We suggest a simpler approach to the maids' bouquets. Instead of labor-intensive bouquets set in oasis holders, we can tie a ribbon around flowers that hold up well out of water, for a savings of $20–$50 a bouquet.

– Flowers and Finery

I stress simple math when it comes to the bottom line. If you have ten bridesmaids, everything you buy for them will be multiplied by ten. The number of guests simply makes the bottom line grow or shrink exponentially.

– David Beahm

Learn to love the flowers that are in season during the time of your wedding, and never underestimate the power of candlelight.

– L'olivier.

Select a space that already embodies your vision rather than transforming a space into something it is not.

– Prudence Designs

Utilize resources provided by the venue. Complimentary votive candles and table linens can be enhanced with an overlay or table runner.

– White House Flowers

A bride who wants specific flowers or colors should consult a floral designer before setting the wedding date. A flower might be out of season—and too expensive for her budget.

– Bob Gail Special Events

To cut costs, stockpile the things you would love for your tabletops, such as glass candlesticks, hurricane lamps, or candles, when they're on sale.

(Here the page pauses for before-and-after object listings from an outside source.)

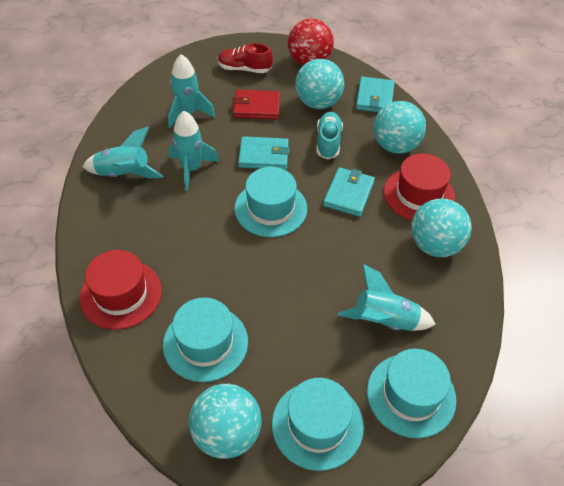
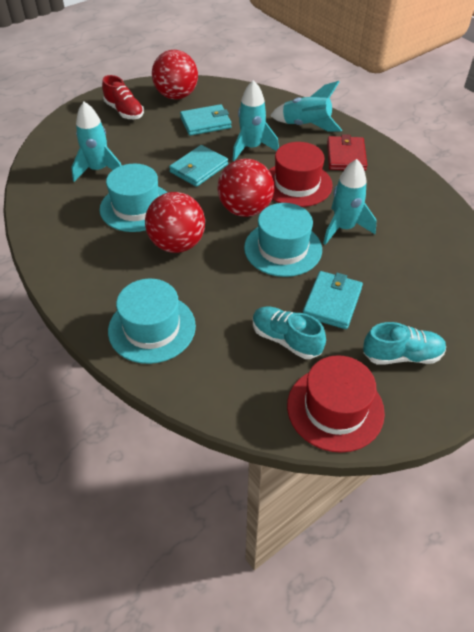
red ball: 1 -> 3
turquoise ball: 4 -> 0
turquoise hat: 4 -> 3
turquoise shoe: 1 -> 2

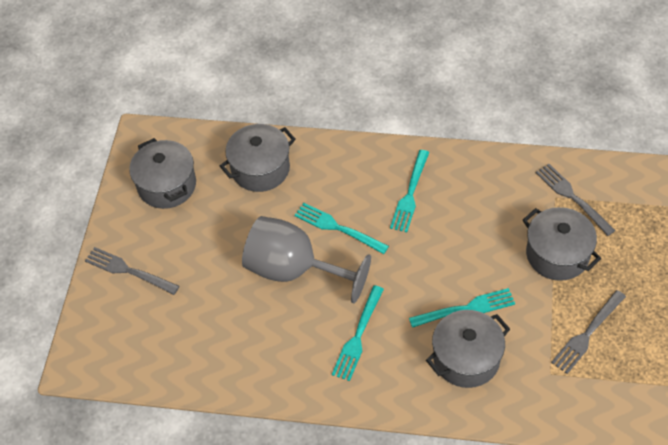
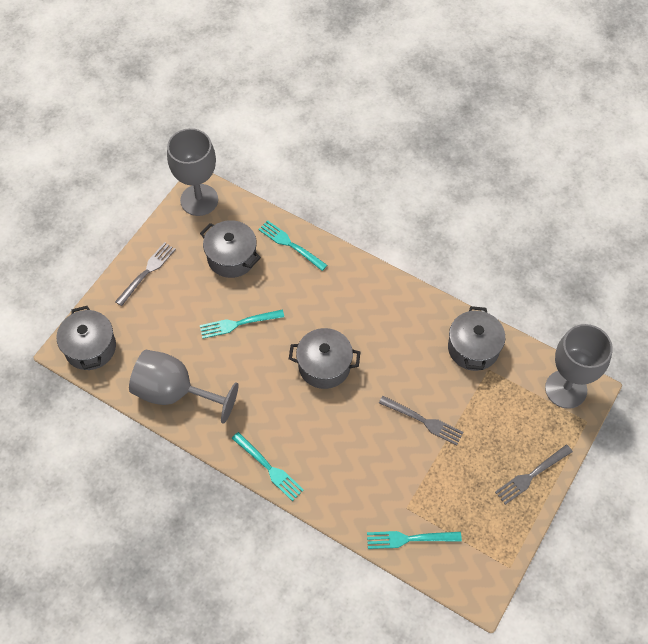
grey goblet: 1 -> 3

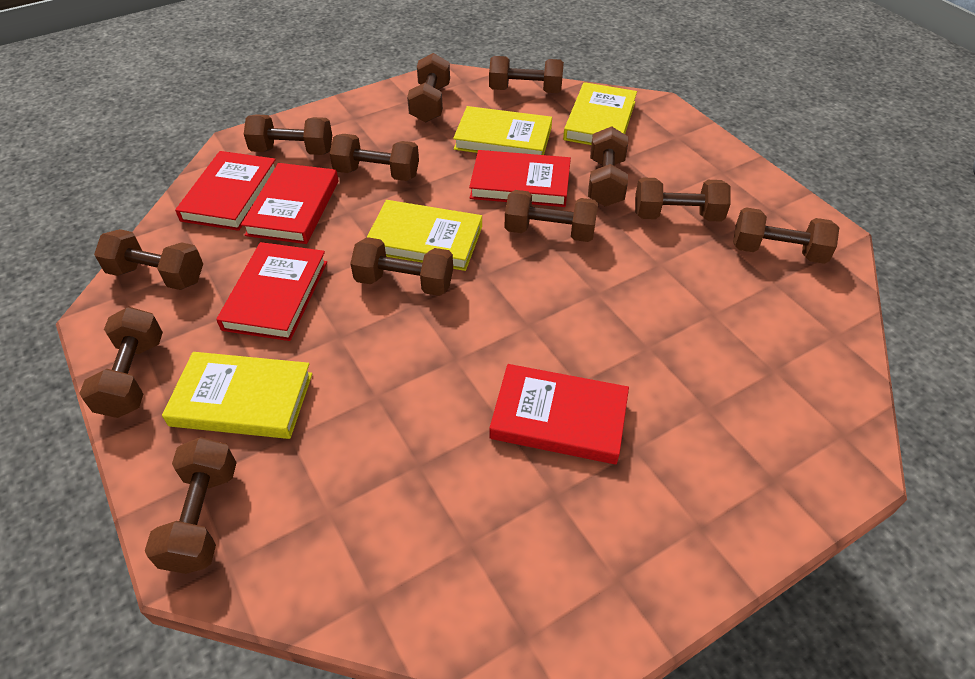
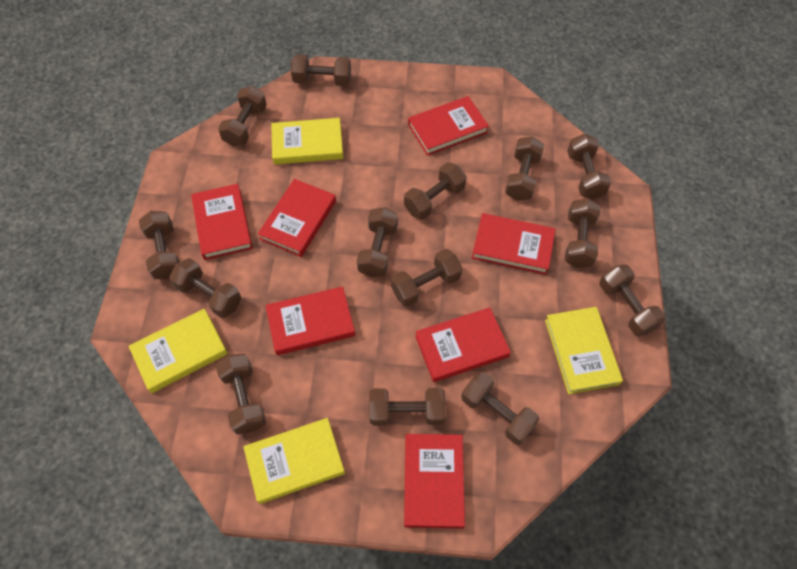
brown dumbbell: 12 -> 14
red book: 5 -> 7

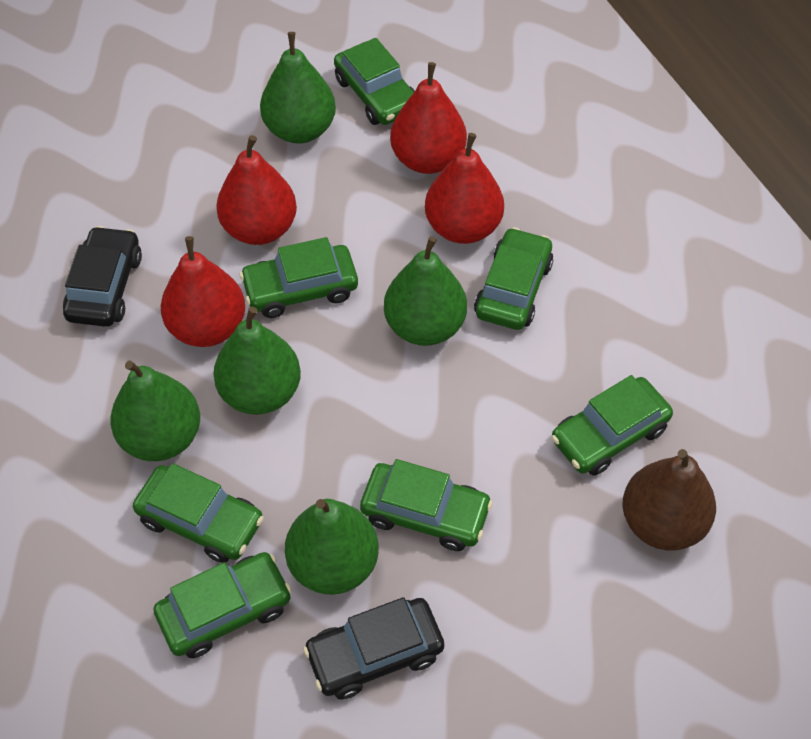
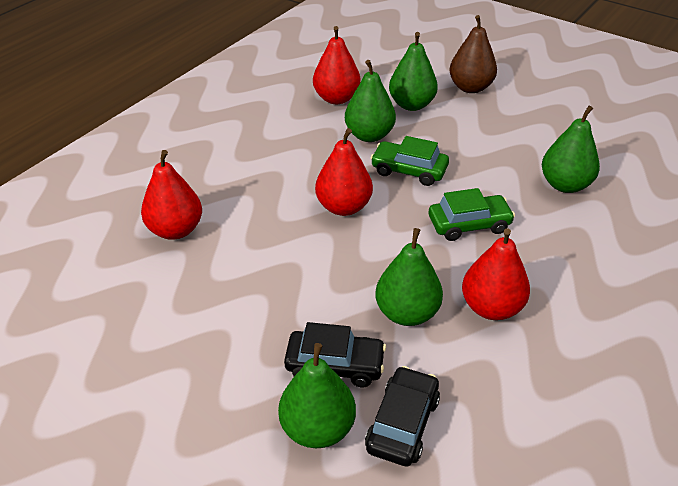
green car: 7 -> 2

– Laurels Custom Flora & Events

If you have a gazebo or a chuppah, don't think the entire thing has to be covered with flowers. You can always go up one side and do the top.

– Mark's Garden

One strategically placed large arrangement makes a better impression than lots of small bud vases.

– Karla Ramirez Floral Design

Pillar candles with massed fruit or flowers at the base create an effect for a few dollars.

– Max Gill

Spend less on flowers for areas where guests will not linger. Think of it as a little tease of what's around the corner.

– Scentiments Flowers

Use single-species flowers and make bold statements. Consider a few fabulous orchids or hydrangeas to give you a lot of bang for your buck.

– Blumen

To cut costs, I suggest keeping the maids' bouquets small and inexpensive.

– Blossoms

Brides pick the venue, the food, and make a huge guest list—by the time they get to the flowers, they've exceeded their budget. Think about the whole package at the outset!

– Elizabeth Ryan

Tips for Creating Your Personal Style

Brides should listen to their hearts and go with their feelings. Some brides don't realize that they are the ones to set the rules.

– David Beahm Design

A bride who wants specific flowers or colors should consult a floral designer before setting the wedding date. A flower might be out of season—and too expensive for her budget.

– Bob Gail Special Events

When I meet a couple, I ask how they met and what their common interests are. These details spark more creativity than anything else.

– Michelle Rago Ltd.

We may bring in flowering trees to introduce scale at a more affordable price.

– Renny and Reed

To discover your personal style, walk through a garden in your area to identify your favorite colors, forms, fragrances.

– Rose Story Farm

When the bride has her color palette, I search out the most incredible variety of flowers that fit into it, from the softest to the most intense.

– The Velvet Garden

Brides should think about which flowers they don't like, then zero in on the ones they do.

– Elegance & Simplicity

Don't think the color of the bridesmaids' dresses dictates your palette. Go with what you love, your surroundings, the season—you can't go wrong.

– Ariella Cheza

To help a bride create her own style, we talk about colors and looks—but most of all, the overall feel she wants to create at her wedding, be it dreamy, romantic, classic, formal, semicasual, etc.

– Petals & Pearls

Communication is key to learning about the bride's style. When we pay close attention to her wishes, her style always emerges.

– Beco Flowers

How to discover the bride's own style? I have a meeting with her, sans maman!

– Anthony Todd

We like to learn what inspires the bride: art, fashion, music, food. These are important factors in shaping an overall vision for the event.

– Art Fool

I start my conversation with a bride by asking her to describe her wedding dress. This tells me what kind of wedding style she envisions.

– Belle Fleur

It is just as telling for us to know who their favorite fashion designer is, what their favorite movie is, what their favorite restaurant is… These loves translate readily into where their tastes might lie.

– Avi Adler

We spend time talking about the story she wants to visually tell—and what will make her guests feel welcome and comfortable in the style she wants to share.

– David Beahm

I tell the bride to sit back and close her eyes, and then I ask, "Think back to yourself as a little girl. what did you picture when you imagined your wedding?"

– Dejuan Stroud

Although we spend several hours in discussion, by the first ten minutes I have a good idea of her style, based on her choice of gown and bridesmaids' dresses. It tells me if she's traditional or contemporary.

– Elegant Celebrations

I always start with the shoes. Shoes are a wonderful key to aesthetic sensibility.

– Max Gill

We take the bride and groom on a flower-market trip to see what flowers and colors they gravitate toward.